Thousands of Lebanese residing in Arab and Muslim nations began voting in the country’s parliamentary elections on Friday, nine days before the polls open at home.

In the first session of voting on Friday, almost 31,000 Lebanese citizens from ten countries registered to vote. Nearly 195,000 Lebanese citizens will vote in various countries around the world on Sunday, including the United States, Canada, Australia, Russia, European Union member states, and many African countries.

It is the first time that members of Lebanon’s diaspora are able to vote, as they were previously barred from doing so. On May 15, Lebanese citizens living in Lebanon will vote.

This year’s election for the 128-member legislature is the first since the country’s economic crisis began in October 2019, sparking nationwide protests against the political class, which has been blamed for decades of corruption and mismanagement. It is also the first vote since a catastrophic blast at Beirut’s harbor on August 4, 2020, which killed over 200 people, injured hundreds, and caused widespread damage in the capital.

Thousands of people have fled Lebanon since the catastrophic events, and some of those voting abroad on Friday and Sunday are among them.
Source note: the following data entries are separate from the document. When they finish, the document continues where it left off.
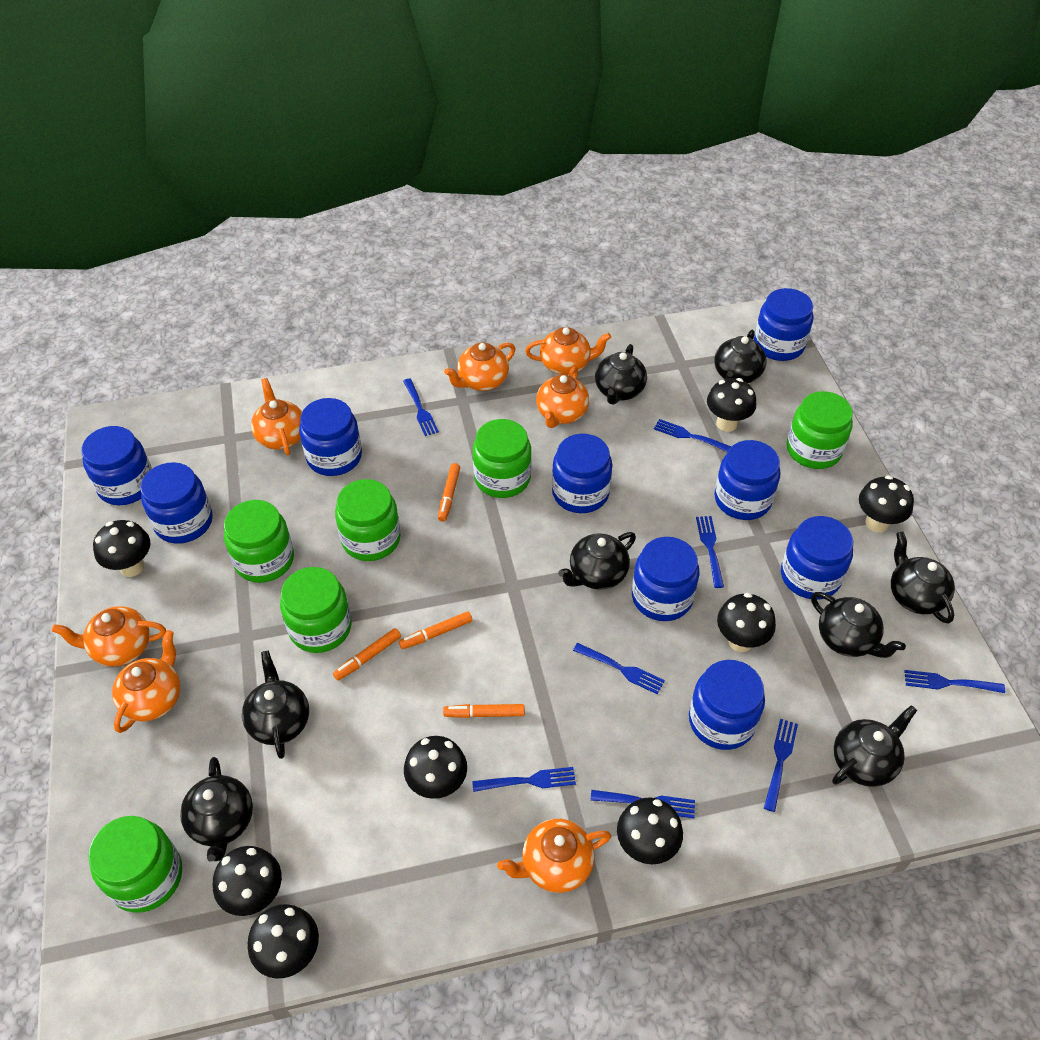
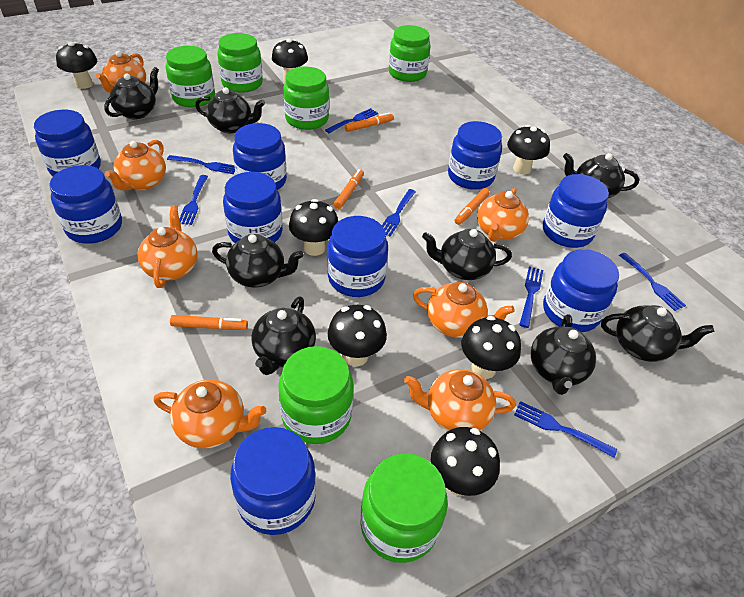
black mushroom: 8 -> 7
blue fork: 8 -> 7

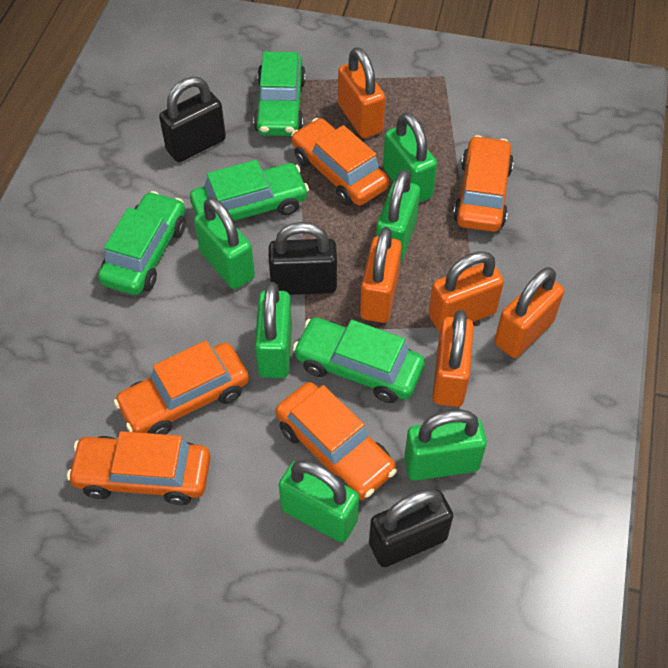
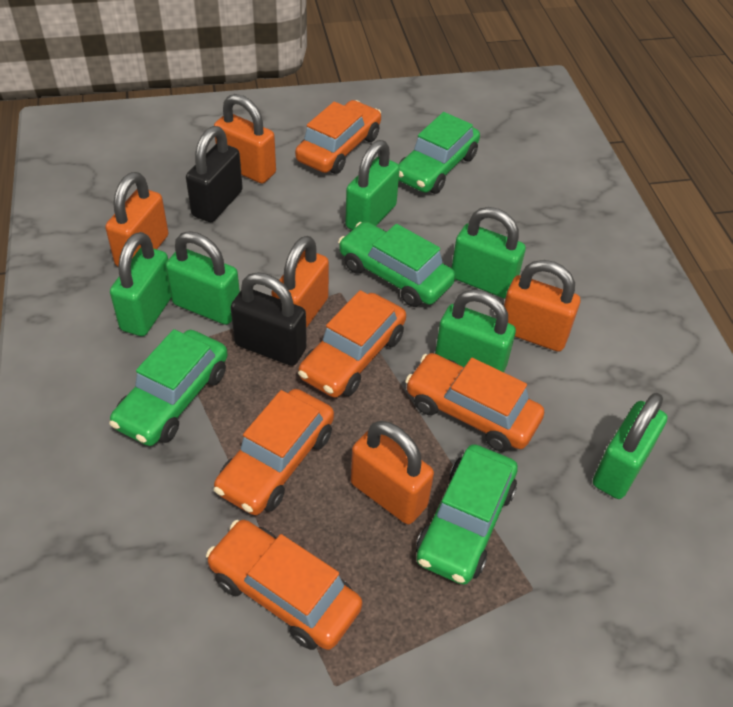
black padlock: 3 -> 2

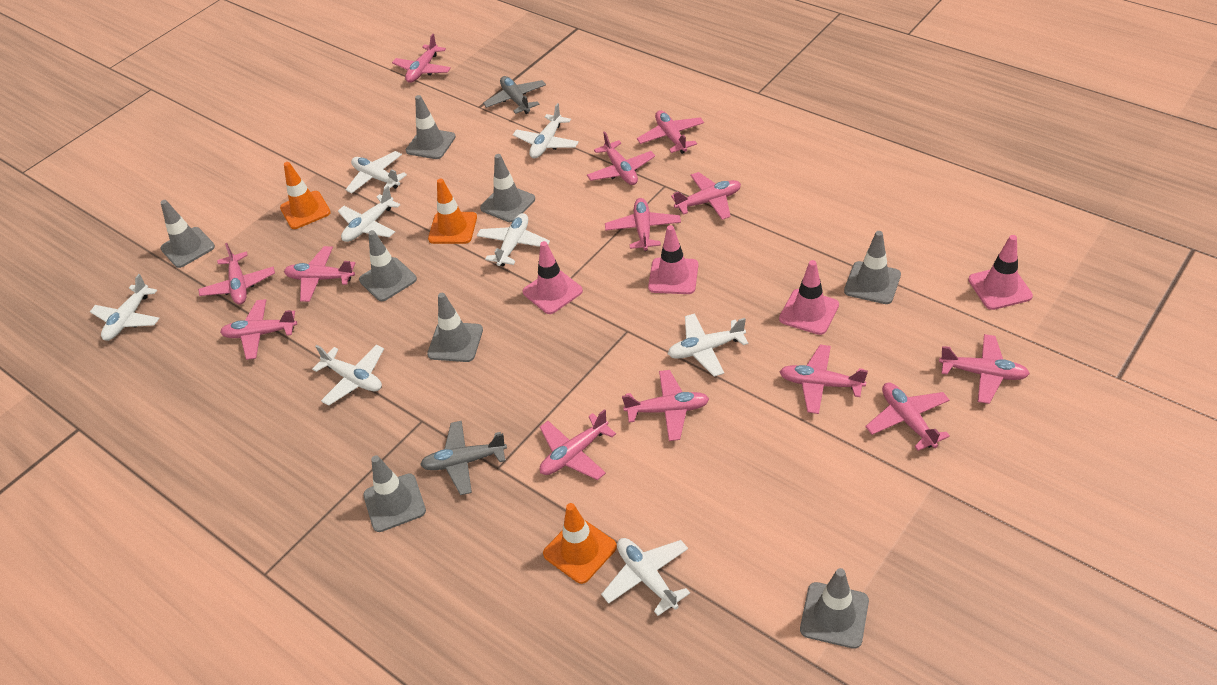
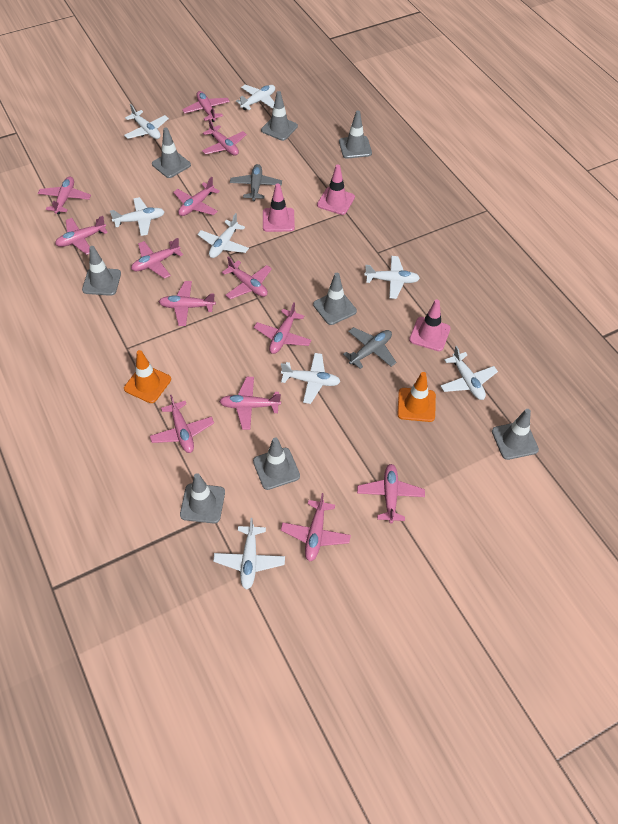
orange traffic cone: 3 -> 2
pink traffic cone: 4 -> 3

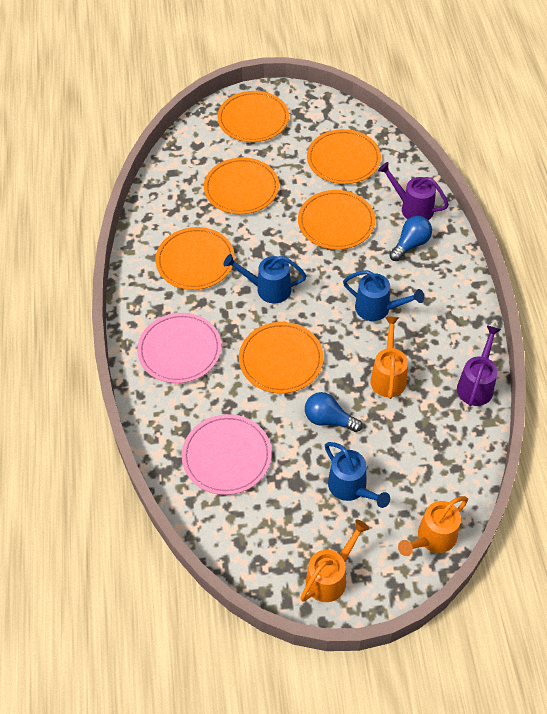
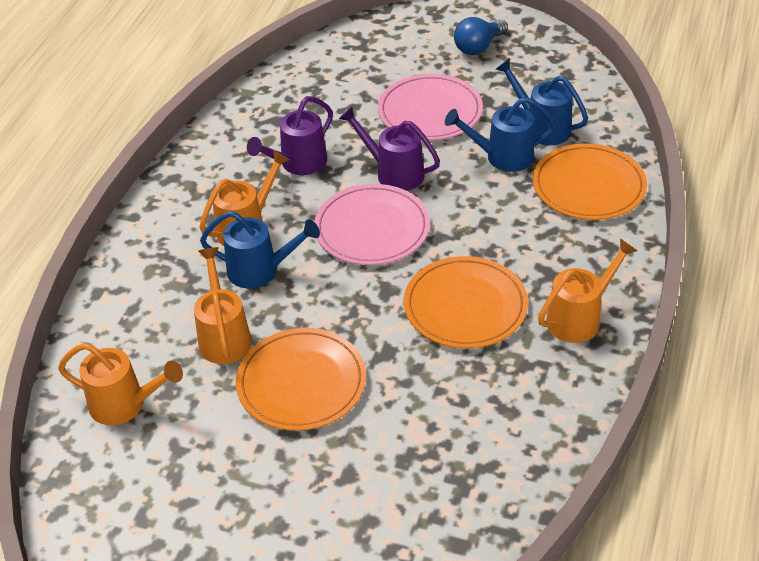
blue light bulb: 2 -> 1
orange plate: 6 -> 3
orange watering can: 3 -> 4

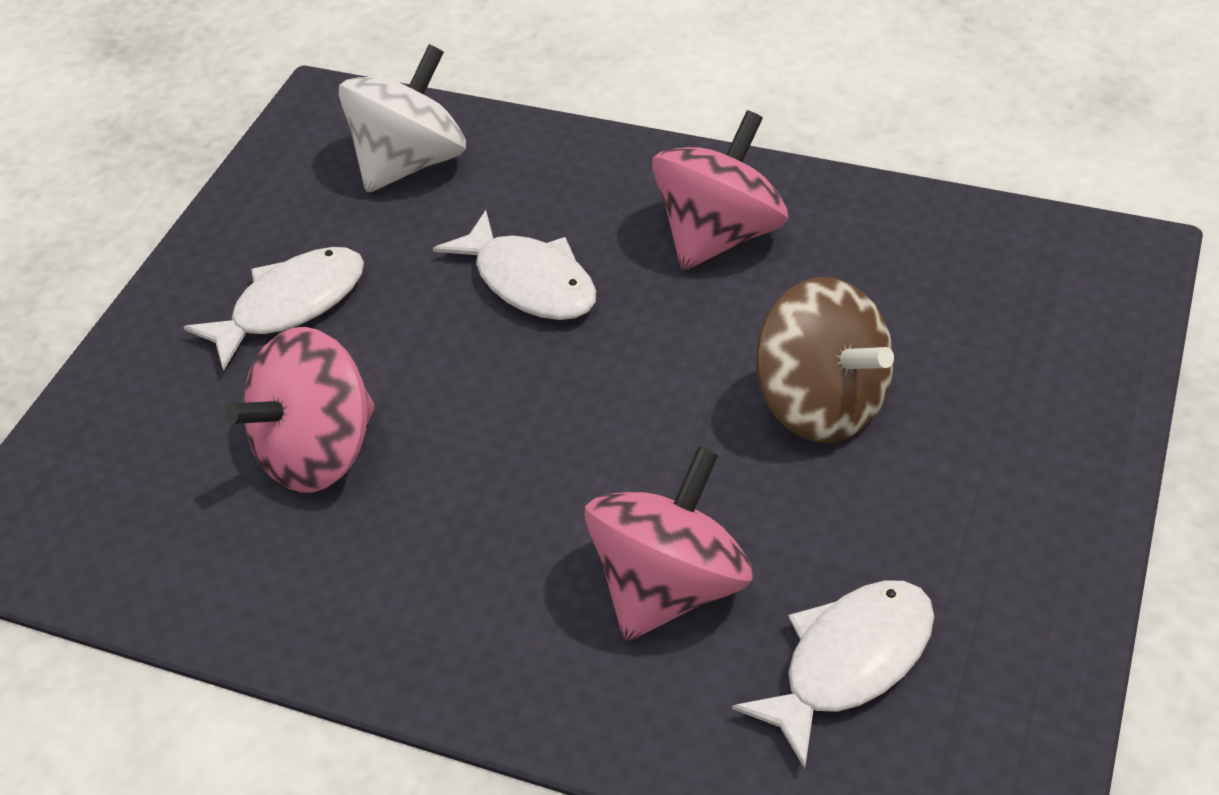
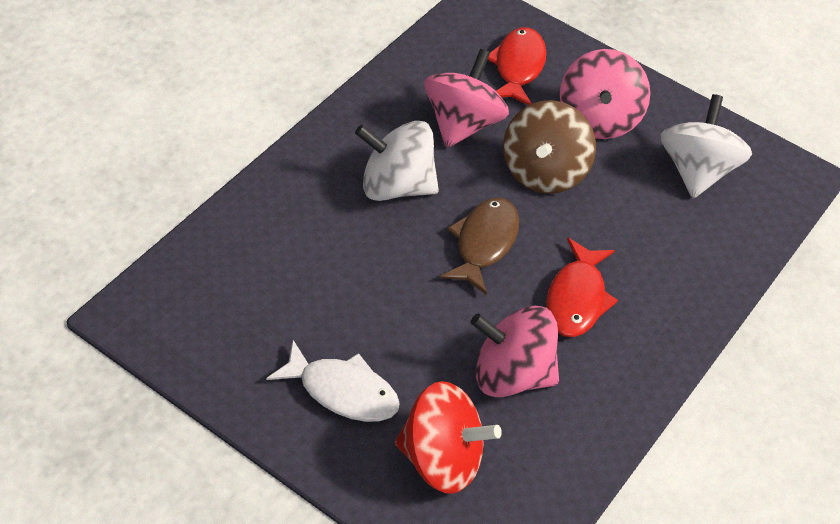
brown fish: 0 -> 1
red fish: 0 -> 2
red spinning top: 0 -> 1
white fish: 3 -> 1
white spinning top: 1 -> 2

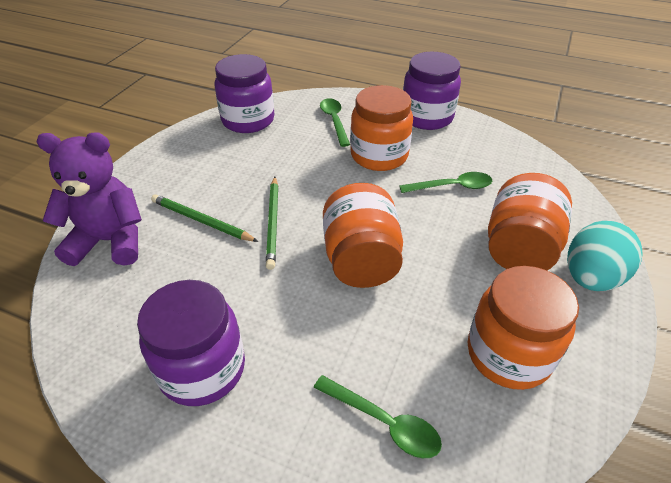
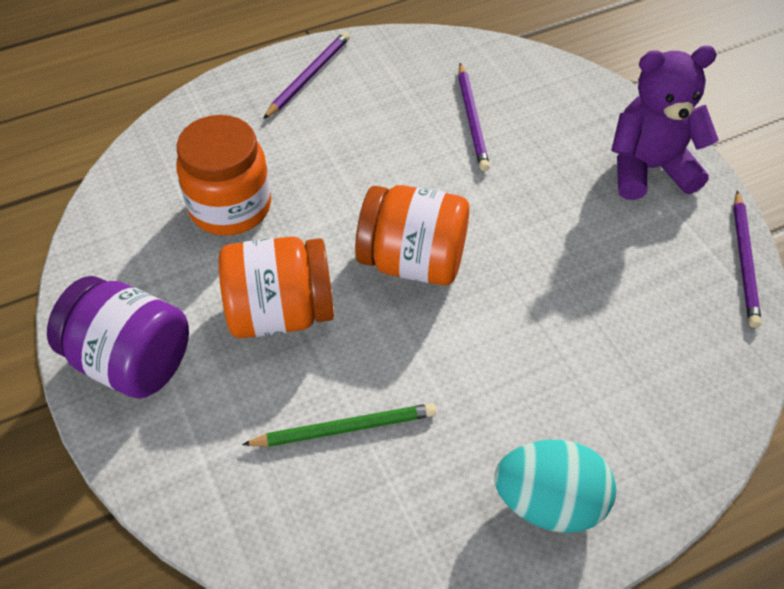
green pencil: 2 -> 1
green spoon: 3 -> 0
orange jar: 4 -> 3
purple jar: 3 -> 1
purple pencil: 0 -> 3

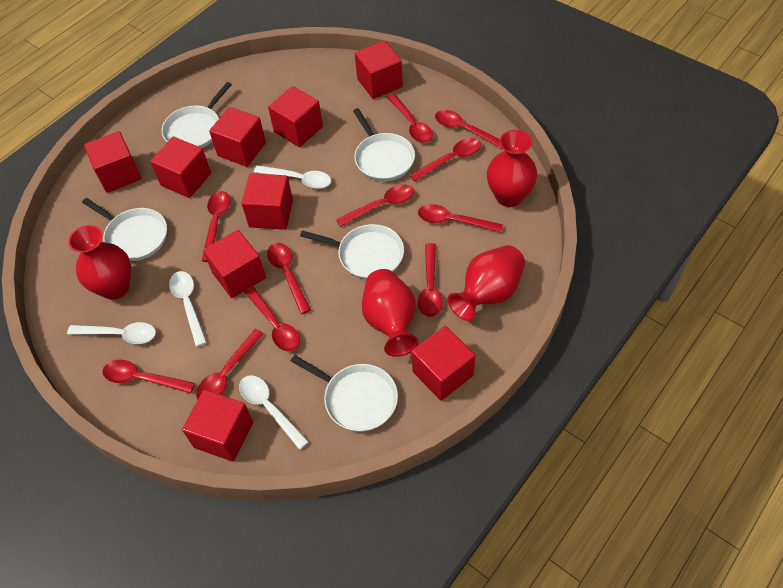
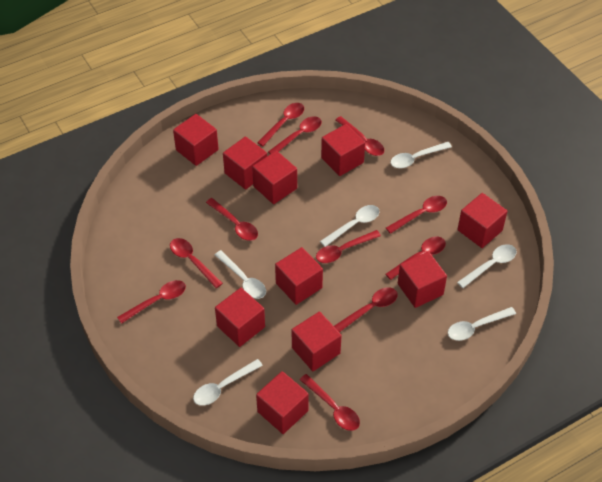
red cube: 9 -> 10
red vase: 4 -> 0
white pan: 5 -> 0
white spoon: 4 -> 6

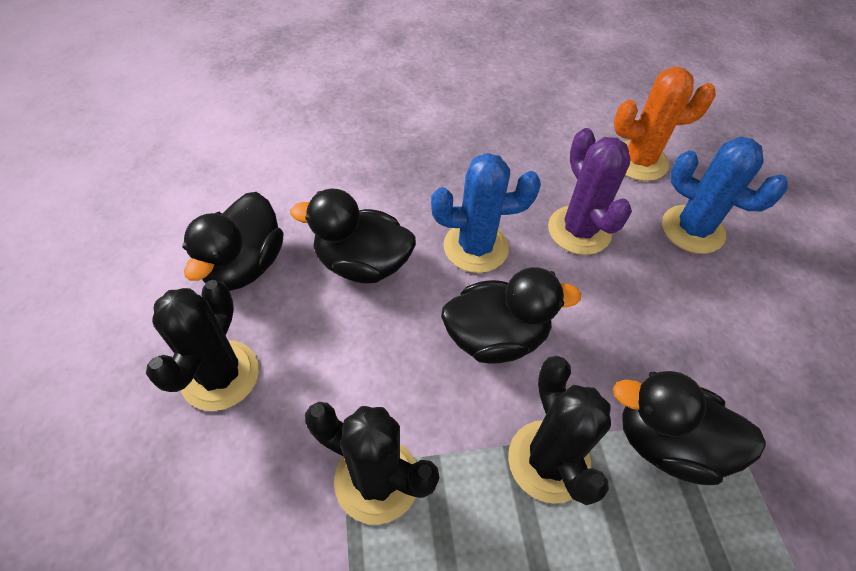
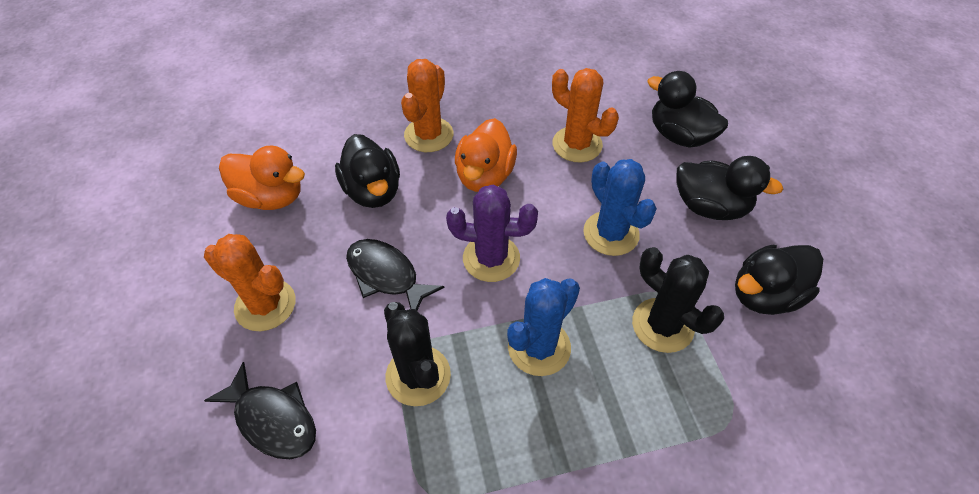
black cactus: 3 -> 2
black fish: 0 -> 2
orange cactus: 1 -> 3
orange duck: 0 -> 2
Many political opponents are standing in the election, intending to challenge established political parties and leaders who have held their posts for decades. However, the opposition is splintered, and many believe that the election will bring little change.

30929 registered voters from Saudi Arabia, Iran, Oman, and Egypt were the first to vote in this year’s elections on Friday at 13 voting sites, the most of which were set up at Lebanese diplomatic posts.

Parliamentary elections are held every four years, with the powerful Shiite Hezbollah organization and its allies winning a majority of seats in the most recent contest in 2018.

This year’s election comes after former Prime Minister Saad Hariri, a major Sunni politician, announced his retirement from politics. Some have expressed concern that this could assist Hezbollah’s Sunni allies win additional seats.

Christians and Muslims are equally represented in Lebanon’s parliament. After President Michel Aoun’s term ends in October, the next legislature will elect a new president.

The president is a Maronite Catholic, the prime minister is a Sunni, and the parliament speaker is a Shiite, according to Lebanon’s power-sharing system. Muslims and Christians have equal representation in the cabinet.

As a result of the crisis, which the World Bank labeled as one of the worst since the 1850s, more than 70% of the country’s 6 million residents, including 1 million Syrian refugees, now live in poverty.